Historic clubhouse in Kalamazoo, Michigan, USA

The Ladies Library Association Building in Kalamazoo, Michigan was the first building erected as a women's club in the United States. It was also the country's first structure owned by a women's organization. It was built in 1879 by funds raised by the Ladies' Library Association of Kalamazoo (LLA).

==History==
The Ladies' Library Association of Kalamazoo was founded in 1852, with the purpose of increasing the education of is members. For the first few decades, the Association had no permanent meeting place, and focused on creating their library. However, in 1878, the association decided to construct a library building. They raised funds, and construction started in 1879. The lot for the building was donated by Ruth Webster, long-time member of the LLA. The building was designed by Chicago architect Henry Lloyd Gay and built by Frederick Bush. A kitchen wing was added in 1913.

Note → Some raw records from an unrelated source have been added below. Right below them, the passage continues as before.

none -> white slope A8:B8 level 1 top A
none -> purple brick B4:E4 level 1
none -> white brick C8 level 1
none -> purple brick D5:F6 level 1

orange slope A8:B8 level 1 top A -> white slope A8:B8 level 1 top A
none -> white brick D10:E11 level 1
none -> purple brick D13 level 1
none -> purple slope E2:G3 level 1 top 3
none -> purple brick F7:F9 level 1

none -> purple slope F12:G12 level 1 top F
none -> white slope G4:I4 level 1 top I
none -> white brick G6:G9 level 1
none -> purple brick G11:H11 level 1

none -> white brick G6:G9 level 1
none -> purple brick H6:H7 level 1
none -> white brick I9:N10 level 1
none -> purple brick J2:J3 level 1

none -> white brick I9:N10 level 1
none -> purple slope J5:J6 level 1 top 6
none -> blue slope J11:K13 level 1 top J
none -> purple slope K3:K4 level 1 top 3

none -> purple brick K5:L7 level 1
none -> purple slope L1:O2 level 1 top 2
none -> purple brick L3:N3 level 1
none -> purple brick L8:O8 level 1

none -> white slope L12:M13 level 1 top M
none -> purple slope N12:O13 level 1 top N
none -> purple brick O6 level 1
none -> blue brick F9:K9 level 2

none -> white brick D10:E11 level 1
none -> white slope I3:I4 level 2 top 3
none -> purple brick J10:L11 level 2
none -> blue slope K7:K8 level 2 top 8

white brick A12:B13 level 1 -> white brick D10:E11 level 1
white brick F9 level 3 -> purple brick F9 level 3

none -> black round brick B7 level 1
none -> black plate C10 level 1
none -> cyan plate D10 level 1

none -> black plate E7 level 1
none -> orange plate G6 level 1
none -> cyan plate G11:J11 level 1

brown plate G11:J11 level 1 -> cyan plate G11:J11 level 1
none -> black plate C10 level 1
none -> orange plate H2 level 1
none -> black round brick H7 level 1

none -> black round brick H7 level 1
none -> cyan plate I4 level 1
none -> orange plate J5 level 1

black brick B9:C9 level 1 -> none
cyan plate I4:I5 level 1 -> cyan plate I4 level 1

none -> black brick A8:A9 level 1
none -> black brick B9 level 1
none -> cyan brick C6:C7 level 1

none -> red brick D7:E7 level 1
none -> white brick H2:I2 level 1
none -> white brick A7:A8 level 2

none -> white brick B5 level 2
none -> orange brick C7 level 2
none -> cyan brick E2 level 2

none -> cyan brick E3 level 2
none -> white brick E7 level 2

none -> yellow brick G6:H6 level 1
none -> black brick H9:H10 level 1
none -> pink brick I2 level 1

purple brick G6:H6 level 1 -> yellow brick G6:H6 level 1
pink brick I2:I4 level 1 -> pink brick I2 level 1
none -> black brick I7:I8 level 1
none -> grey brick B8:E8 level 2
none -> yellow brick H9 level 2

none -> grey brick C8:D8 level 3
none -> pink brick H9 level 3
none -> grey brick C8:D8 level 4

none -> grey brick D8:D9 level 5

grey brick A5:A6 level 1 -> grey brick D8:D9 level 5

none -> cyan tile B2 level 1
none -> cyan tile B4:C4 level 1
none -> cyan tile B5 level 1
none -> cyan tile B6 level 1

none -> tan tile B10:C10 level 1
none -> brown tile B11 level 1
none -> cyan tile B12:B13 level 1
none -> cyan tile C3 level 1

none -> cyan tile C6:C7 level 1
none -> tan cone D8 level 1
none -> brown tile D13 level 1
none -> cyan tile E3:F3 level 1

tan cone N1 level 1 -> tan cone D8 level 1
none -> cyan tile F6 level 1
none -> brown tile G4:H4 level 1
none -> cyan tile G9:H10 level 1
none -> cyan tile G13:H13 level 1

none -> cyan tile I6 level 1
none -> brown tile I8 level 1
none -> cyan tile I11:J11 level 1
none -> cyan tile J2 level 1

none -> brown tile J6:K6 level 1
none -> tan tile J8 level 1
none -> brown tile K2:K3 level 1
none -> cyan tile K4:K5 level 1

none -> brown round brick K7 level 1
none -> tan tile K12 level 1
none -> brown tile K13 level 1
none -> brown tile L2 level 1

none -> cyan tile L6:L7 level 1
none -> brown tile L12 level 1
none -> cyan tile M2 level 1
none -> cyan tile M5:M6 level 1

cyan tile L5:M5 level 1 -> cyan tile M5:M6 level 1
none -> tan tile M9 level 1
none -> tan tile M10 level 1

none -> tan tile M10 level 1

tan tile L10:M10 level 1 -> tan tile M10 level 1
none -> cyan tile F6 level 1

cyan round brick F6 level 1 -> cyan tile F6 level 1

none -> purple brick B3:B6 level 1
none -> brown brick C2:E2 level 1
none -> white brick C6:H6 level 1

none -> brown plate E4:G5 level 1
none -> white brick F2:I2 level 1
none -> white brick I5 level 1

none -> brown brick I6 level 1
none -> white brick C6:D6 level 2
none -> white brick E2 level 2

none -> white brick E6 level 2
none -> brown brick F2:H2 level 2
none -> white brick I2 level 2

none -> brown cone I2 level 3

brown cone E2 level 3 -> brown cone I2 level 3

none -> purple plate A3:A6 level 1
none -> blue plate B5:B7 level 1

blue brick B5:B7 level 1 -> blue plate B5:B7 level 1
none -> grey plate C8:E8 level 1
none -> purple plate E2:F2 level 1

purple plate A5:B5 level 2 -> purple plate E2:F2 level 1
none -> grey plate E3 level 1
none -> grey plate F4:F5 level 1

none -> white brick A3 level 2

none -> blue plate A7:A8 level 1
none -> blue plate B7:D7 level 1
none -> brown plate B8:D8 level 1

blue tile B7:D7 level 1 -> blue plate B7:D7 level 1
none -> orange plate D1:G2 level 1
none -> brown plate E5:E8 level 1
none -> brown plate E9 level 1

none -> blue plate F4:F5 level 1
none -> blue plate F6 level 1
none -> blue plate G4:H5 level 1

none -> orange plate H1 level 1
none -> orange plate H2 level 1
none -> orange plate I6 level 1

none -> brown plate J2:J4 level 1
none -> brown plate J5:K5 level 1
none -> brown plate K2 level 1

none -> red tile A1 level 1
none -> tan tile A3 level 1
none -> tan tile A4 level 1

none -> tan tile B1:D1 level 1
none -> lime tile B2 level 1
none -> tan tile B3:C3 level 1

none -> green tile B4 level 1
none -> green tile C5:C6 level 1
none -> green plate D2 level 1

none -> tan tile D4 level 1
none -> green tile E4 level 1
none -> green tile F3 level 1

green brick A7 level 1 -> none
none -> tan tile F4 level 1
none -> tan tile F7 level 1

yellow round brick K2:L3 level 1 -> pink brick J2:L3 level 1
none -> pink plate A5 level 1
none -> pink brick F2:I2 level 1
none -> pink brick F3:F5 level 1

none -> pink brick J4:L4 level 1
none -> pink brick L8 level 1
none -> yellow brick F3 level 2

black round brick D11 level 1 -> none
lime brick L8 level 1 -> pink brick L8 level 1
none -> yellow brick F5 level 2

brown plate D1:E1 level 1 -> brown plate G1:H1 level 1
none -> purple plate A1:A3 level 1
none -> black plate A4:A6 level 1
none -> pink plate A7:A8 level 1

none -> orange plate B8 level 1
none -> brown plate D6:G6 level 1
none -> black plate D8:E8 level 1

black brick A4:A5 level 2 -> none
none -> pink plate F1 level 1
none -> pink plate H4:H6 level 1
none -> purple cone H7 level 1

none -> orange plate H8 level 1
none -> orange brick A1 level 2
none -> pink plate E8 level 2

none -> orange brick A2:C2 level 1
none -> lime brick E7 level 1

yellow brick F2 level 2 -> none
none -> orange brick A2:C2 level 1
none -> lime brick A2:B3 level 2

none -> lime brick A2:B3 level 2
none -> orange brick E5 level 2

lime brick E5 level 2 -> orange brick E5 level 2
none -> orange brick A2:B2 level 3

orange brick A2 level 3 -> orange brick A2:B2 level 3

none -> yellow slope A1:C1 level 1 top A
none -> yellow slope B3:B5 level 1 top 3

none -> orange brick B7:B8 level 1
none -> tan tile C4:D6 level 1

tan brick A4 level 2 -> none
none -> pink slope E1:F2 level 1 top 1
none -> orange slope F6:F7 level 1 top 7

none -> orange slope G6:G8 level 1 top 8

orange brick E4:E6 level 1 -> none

The building became a Michigan State Historic Site in 1961 and was listed on the National Register of Historic Places in 1970.

==Current status==
The Ladies Library Association Building is still occupied by the Ladies' Library Association of Kalamazoo. In 2013 the LLA completed restoration of the building which brought the structure to present-day code. In 2015 it received the State History Award in Historic Restoration.

==Description==
The Ladies Library Association Building is a two-story red brick building, the original section of which is 30 feet by 60 feet with an attached tower with a footprint of 14 feet by 18 feet. A two-story kitchen wing was later added on the rear of the tower. It is built in the Venetian Gothic Revival style. The building has a slate roof, sits on a granite foundation, and light-colored cut stone trim is used throughout the exterior. Architectural details include ornamental ironwork, decorative tiles, and stained glass windows.